Depois parte para Itália. Com o irmão, com algum amigo mais chegado, com a cunhada ou com essa filha arvorada em discípula. Ali procura a confirmação do que fora pressentindo nas suas leituras nos meses anteriores.
Procura os sítios arqueológicos, espantando-se com as suas ruínas em verdadeiras viagens de apropriação do legado cultural da Antiguidade Clássica ocidental.
Mas Roma intimida-o, levando-o a adiar a sua descoberta por alguns anos, acabando por concluir a existência de um freio inconsciente a essa intenção: ali reside o Papa, a personificação do pai. E ele deseja penetrar a cidade-mãe, sentindo nisso algo de proibido.
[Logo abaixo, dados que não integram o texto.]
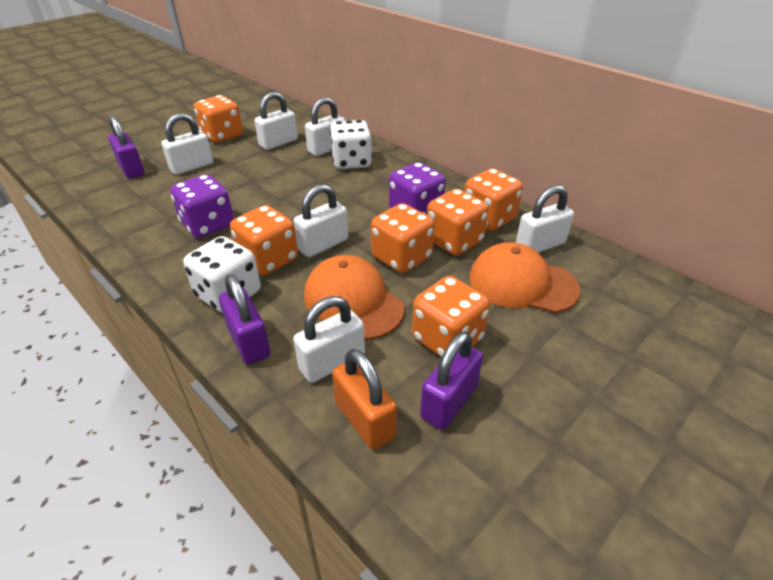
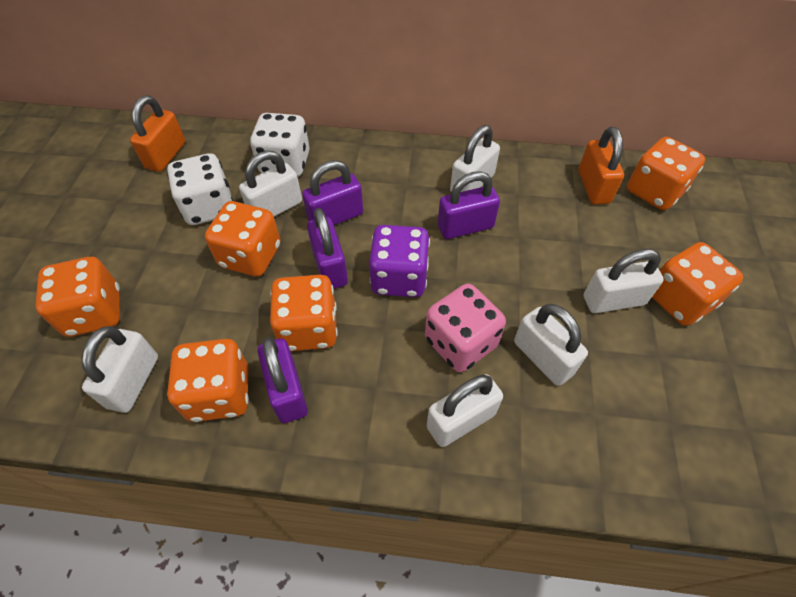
orange cap: 2 -> 0
orange padlock: 1 -> 2
pink dice: 0 -> 1
purple dice: 2 -> 1
purple padlock: 3 -> 4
Quatro sonhos sobre Roma, enquanto personificação do Eterno Feminino, convencê-lo-ão dessa tese. O que não o impedirá de arriscar a viagem, quando tem 46 anos. E de lamentar não ter aí ido mais cedo, como escreve a Martha.
Essas cartas, redigidas várias vezes ao dia, parecem servir de compensação ao seu temor de punição. Como se estivesse a repetir os passos de Aníbal, o chefe cartaginês, que desejara destruir Roma, para vingar a derrota do pai, acabando por sua vez vencido!
Ateu convicto - embora sem nunca renegar as suas raízes judaicas - Freud só se incomoda com o folclore cristão em torno do Vaticano. Que o levam, no entanto, a encontrar a demonstração das suas teorias sobre a origem dos fenómenos religiosos: todos os homens são seres incestuosos em potência, que desejariam possuir a mãe e matar o pai. A sociedade arranjara assim uma forma de evitar esse desiderato instintivo: a idolatria da figura paterna sob a forma de um Deus terrível na sua austeridade, castigador de todos os inconfessáveis «pecados»…
A religião é a Lei, a ferramenta de recalcamento do desejo de incesto. Se até Jesus morre a pedir perdão ao pai pelos seus pecados!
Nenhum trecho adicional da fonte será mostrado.